En febrero de 2009 entregué a la Fiscalía 20 copia de la grabación del programa que motivó mi querella, emitido el 27 de junio de 2008. Estas copias fueron obtenidas mediante derecho de petición del 7 de julio, dirigido a la gerente de la Cadena Todelar, señora Jiménez Campillo.

Aporté copia de mi columna de opinión publicada el 26 de junio en El Tiempo, de Bogotá. A juicio del “periodista”, dadas las coincidencias de mi columna con el editorial de ese importante diario, éste también había sido escrito por mí. La sospecha me honraba pero era falsa: los editoriales los escriben los directores del medio y no sus colaboradores. Pero como se trataba de atacarme en mi honra y credibilidad, el “periodista” arremetía contra mí acusándome de querer robarme “unas tierras en Crespo.”
En el artículo me refería a lo que, a mi juicio, constituía una bien tramada “conspiración” contra la alcaldesa Judith Pinedo, elegida por votación popular a finales de 2007. Sus opositores cuestionaban la legitimidad de la elección, demandada ante el Consejo de Estado, demanda que antes de resolverse a favor de la señora Pinedo mantuvo durante un año en vilo a los cartageneros.
Añadí la certificación del Sr. Luís Antonio González García, presidente de la Asociación Comité Cívico de Crespo, en la cual desmentía afirmaciones hechas por el periodista, en las cuales se decía que dicha asociación me había expulsado prácticamente del barrio de Crespo “por sus pretensiones de apoderarse de tierras de manera indebida (…)”
Hace dos meses volví a tener noticias de la Fiscalía. Se me pedía aportar de nuevo los documentos entregados hacía más de un año, porque éstos se habían perdido. Lo hice ante un investigador del CTI, temiendo que si era posible que se extraviaran las pruebas aportadas por un demandante, también era posible que el Fiscal del caso estuviera actuando con negligencia o de manera indebida en una querella que afecta la honra de un escritor que cada semana se expone al veredicto ético de sus lectores en la prensa local y nacional.

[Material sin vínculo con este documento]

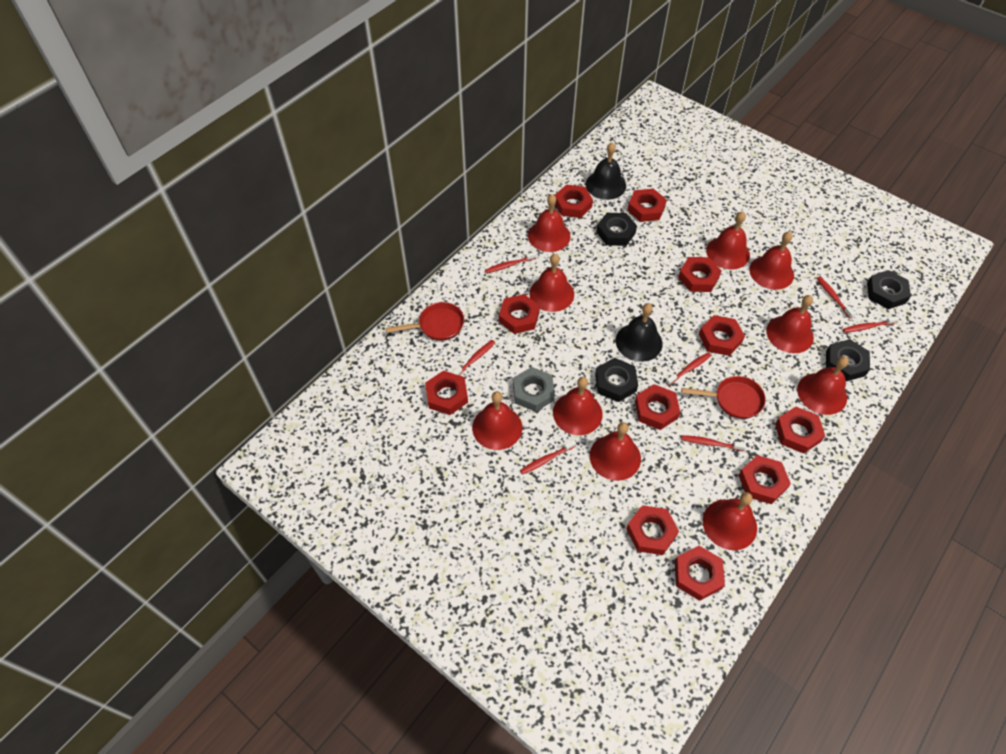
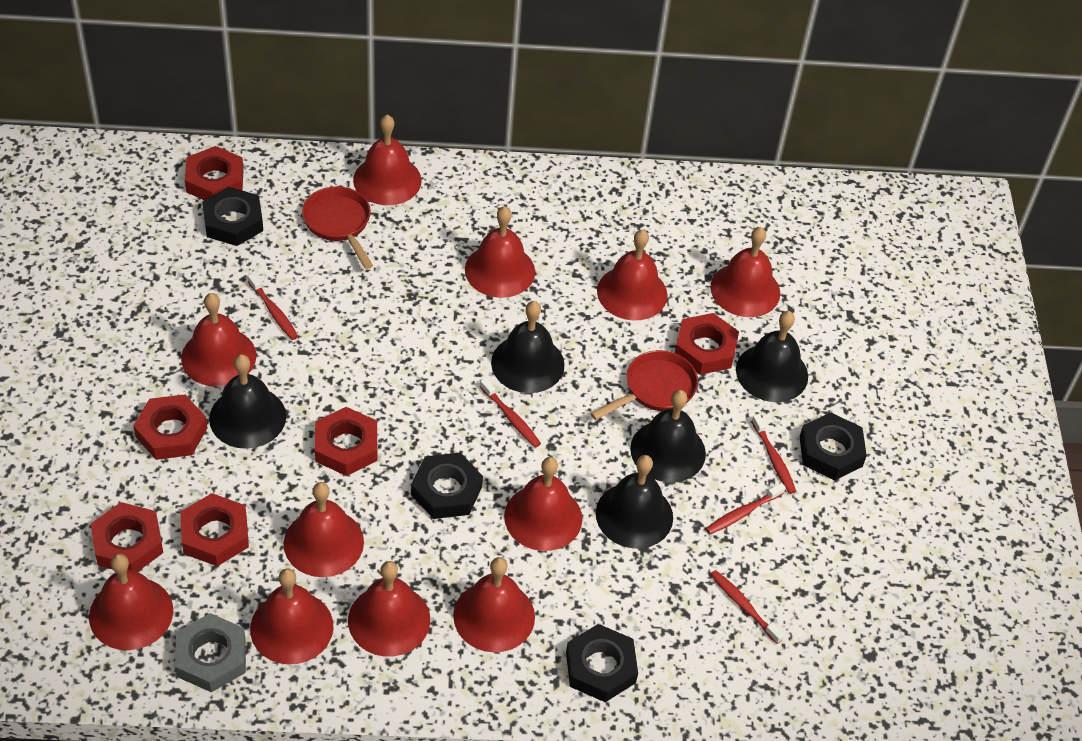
black bell: 2 -> 5
red bell: 10 -> 11
red nut: 11 -> 6
red toothbrush: 7 -> 5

No cito el nombre del demandado porque, más que en lo personal, mi querella busca señalar la inmoralidad de ciertos “periodistas”, cuyas prácticas profesionales han consolidado en las provincias lo que llamo un periodismo mercenario, implacable en los ataques a personas e instituciones que no pautan en sus programas, complacientes hasta el delirio con aquellos que les conceden publicidad.
Me desconcierta que, hasta ahora, mi querella duerma el sueño de los asuntos insignificantes. Para mí no lo es: se trata de un asunto de gran significación dentro del periodismo y la justicia. Y, más allá del periodismo, se trata de buscar y encontrar justicia cuando la honra e imagen pública de un ciudadano ha sido afrentada con calumnias y difamaciones que el respetable ente investigador no puede dejar en la impunidad. El Universal.